1. Ports
  2. Port 1836

What Is Port 1836?

Port 1836 sits in the registered ports range (1024–49151). These ports are assigned by the Internet Assigned Numbers Authority (IANA) to specific services on request, creating a global registry that helps avoid collisions between applications.

IANA's registry shows port 1836 assigned to a service named ste-smsc, listed for both TCP and UDP, with Tom Snauwaert as the registrant contact.1 The name suggests a Short Message Service Center (SMSC) — the infrastructure that routes SMS messages between mobile devices and networks.
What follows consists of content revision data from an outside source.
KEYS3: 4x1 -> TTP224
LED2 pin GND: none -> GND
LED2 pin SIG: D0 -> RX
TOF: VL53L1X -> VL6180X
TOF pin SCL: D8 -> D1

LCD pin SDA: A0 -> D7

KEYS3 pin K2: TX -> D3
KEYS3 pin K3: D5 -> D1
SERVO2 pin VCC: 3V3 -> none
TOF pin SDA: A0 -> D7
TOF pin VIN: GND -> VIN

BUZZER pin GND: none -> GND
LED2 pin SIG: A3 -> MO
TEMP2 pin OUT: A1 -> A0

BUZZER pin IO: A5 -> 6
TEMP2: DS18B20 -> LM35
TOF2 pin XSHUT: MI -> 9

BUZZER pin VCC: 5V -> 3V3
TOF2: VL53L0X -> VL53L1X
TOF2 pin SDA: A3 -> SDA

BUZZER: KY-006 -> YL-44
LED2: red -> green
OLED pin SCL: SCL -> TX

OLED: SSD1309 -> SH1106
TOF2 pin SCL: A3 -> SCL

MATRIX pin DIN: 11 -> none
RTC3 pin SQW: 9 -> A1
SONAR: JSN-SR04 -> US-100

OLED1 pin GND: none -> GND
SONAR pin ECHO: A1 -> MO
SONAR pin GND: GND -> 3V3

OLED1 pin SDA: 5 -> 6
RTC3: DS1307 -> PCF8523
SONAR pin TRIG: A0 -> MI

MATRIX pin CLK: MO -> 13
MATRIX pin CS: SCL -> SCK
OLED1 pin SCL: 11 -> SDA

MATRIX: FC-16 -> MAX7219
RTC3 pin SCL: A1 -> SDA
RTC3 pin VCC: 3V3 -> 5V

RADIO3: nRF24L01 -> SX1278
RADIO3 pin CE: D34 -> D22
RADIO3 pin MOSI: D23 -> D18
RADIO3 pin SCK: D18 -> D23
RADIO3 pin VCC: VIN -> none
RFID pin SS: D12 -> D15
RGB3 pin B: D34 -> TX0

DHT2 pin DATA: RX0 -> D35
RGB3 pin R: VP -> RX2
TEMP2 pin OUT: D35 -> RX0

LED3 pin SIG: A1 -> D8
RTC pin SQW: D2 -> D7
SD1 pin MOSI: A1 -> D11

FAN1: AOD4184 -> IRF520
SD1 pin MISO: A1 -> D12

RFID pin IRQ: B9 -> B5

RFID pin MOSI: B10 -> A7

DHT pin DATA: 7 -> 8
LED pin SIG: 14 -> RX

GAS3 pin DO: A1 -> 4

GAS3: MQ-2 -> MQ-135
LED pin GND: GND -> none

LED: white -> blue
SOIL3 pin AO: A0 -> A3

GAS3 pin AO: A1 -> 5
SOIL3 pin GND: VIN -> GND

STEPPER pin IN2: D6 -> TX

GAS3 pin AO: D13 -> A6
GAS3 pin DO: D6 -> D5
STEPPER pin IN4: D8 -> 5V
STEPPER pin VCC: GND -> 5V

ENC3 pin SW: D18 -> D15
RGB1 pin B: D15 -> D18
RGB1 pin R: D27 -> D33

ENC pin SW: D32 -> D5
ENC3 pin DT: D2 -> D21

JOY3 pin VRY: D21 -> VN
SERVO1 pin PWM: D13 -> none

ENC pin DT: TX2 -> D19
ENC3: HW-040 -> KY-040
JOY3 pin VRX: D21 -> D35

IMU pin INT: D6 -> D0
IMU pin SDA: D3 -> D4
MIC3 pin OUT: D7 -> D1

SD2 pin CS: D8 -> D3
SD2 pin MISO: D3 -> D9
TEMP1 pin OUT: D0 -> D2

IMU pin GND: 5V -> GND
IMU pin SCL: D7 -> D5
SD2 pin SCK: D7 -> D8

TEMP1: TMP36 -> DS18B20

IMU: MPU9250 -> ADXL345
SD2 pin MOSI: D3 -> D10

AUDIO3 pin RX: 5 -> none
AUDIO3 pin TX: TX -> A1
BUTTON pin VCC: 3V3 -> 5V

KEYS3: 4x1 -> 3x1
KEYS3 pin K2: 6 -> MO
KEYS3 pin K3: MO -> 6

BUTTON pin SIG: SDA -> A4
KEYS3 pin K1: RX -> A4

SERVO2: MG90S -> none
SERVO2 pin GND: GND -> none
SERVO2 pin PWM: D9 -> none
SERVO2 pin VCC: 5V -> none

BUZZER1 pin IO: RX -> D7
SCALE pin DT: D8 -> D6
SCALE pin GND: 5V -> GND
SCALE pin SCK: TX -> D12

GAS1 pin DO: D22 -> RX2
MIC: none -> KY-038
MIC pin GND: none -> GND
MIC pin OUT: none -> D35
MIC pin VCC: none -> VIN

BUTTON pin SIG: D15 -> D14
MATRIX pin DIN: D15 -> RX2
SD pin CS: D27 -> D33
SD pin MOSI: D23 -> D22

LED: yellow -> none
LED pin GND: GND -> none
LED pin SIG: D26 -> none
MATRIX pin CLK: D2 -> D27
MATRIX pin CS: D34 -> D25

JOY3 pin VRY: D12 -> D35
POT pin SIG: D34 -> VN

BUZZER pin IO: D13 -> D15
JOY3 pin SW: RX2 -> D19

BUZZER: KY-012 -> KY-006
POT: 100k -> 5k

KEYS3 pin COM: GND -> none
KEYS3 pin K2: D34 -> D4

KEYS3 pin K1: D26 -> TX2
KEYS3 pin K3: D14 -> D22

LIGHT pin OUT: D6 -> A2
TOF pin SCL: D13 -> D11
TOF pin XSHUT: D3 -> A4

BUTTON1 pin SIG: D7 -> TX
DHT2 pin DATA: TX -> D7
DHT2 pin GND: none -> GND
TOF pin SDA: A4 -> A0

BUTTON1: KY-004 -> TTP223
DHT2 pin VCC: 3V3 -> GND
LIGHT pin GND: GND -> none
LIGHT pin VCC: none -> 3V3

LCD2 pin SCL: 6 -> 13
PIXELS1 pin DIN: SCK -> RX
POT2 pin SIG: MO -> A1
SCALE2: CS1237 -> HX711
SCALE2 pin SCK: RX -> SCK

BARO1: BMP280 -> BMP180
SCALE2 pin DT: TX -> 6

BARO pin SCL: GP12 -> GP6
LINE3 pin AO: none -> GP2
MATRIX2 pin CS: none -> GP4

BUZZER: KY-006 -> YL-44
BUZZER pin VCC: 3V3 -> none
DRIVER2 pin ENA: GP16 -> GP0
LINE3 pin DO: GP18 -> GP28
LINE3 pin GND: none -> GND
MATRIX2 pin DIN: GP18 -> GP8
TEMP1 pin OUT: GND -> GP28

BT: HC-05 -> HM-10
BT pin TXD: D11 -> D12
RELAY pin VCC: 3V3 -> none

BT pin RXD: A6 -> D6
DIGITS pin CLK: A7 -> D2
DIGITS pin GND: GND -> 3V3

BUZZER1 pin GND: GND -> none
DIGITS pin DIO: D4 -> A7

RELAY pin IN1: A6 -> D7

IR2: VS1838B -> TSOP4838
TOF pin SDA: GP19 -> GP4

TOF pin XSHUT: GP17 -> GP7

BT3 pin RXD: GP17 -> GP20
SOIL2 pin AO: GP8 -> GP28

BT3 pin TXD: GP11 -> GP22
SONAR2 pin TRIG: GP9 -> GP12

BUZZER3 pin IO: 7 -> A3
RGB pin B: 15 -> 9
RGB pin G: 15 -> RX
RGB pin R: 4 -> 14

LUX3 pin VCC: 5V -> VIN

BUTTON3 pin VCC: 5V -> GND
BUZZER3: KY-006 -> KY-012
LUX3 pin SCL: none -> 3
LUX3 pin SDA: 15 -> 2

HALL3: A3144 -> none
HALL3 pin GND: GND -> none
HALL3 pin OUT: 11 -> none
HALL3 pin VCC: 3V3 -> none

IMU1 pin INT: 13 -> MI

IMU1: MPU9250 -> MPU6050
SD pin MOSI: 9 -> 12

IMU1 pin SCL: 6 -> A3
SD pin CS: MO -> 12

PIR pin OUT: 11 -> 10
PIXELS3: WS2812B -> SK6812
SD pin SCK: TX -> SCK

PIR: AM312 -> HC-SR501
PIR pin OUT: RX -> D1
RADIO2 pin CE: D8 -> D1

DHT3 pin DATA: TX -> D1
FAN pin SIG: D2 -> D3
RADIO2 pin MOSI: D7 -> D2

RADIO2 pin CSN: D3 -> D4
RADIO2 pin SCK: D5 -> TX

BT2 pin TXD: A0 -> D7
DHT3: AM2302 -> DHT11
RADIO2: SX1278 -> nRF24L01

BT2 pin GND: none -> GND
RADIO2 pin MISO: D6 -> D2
The Problem: There's Nothing Else

That's where the documentation ends.

No RFC. No public specification. No open-source implementation that claims port 1836. No widely-used commercial product that announces it. The "ste" prefix in "ste-smsc" likely refers to a company or product name — possibly a proprietary telecom tool registered in the 1990s or early 2000s when IANA registrations were easier to obtain — but whatever it was, it didn't leave a public record.

This isn't unusual. The registered ports range contains hundreds of assignments like this: a name was submitted, a port was granted, and then the product either never shipped, remained internal, or quietly disappeared. The registry keeps the entry forever. The port stays "assigned."

What This Means for You

If port 1836 shows up in your network traffic or firewall logs, it's almost certainly not the ste-smsc service. More likely explanations:

  • A development server or internal application chose this port arbitrarily
  • Peer-to-peer software is using it as a dynamic listening port
  • A game or custom tool picked it to avoid conflicts with well-known services

How to Check What's Using It

On Linux/macOS:

# See what process is listening on port 1836
sudo ss -tlnp | grep 1836
# or
sudo lsof -i :1836

On Windows:

netstat -ano | findstr :1836

The process ID in the output will tell you exactly what's running there. On Linux, lsof gives you the process name directly.

Why Unassigned-in-Practice Ports Matter

The registered ports range was designed to create order — a namespace where a port number maps to a known service. But the system relies on honesty and upkeep. When ports are registered and abandoned, they accumulate in the registry as noise: technically "assigned," functionally inert.

Port 1836 is one of many. They're a reminder that the port namespace, like many Internet standards, is partly a living system and partly a fossil record.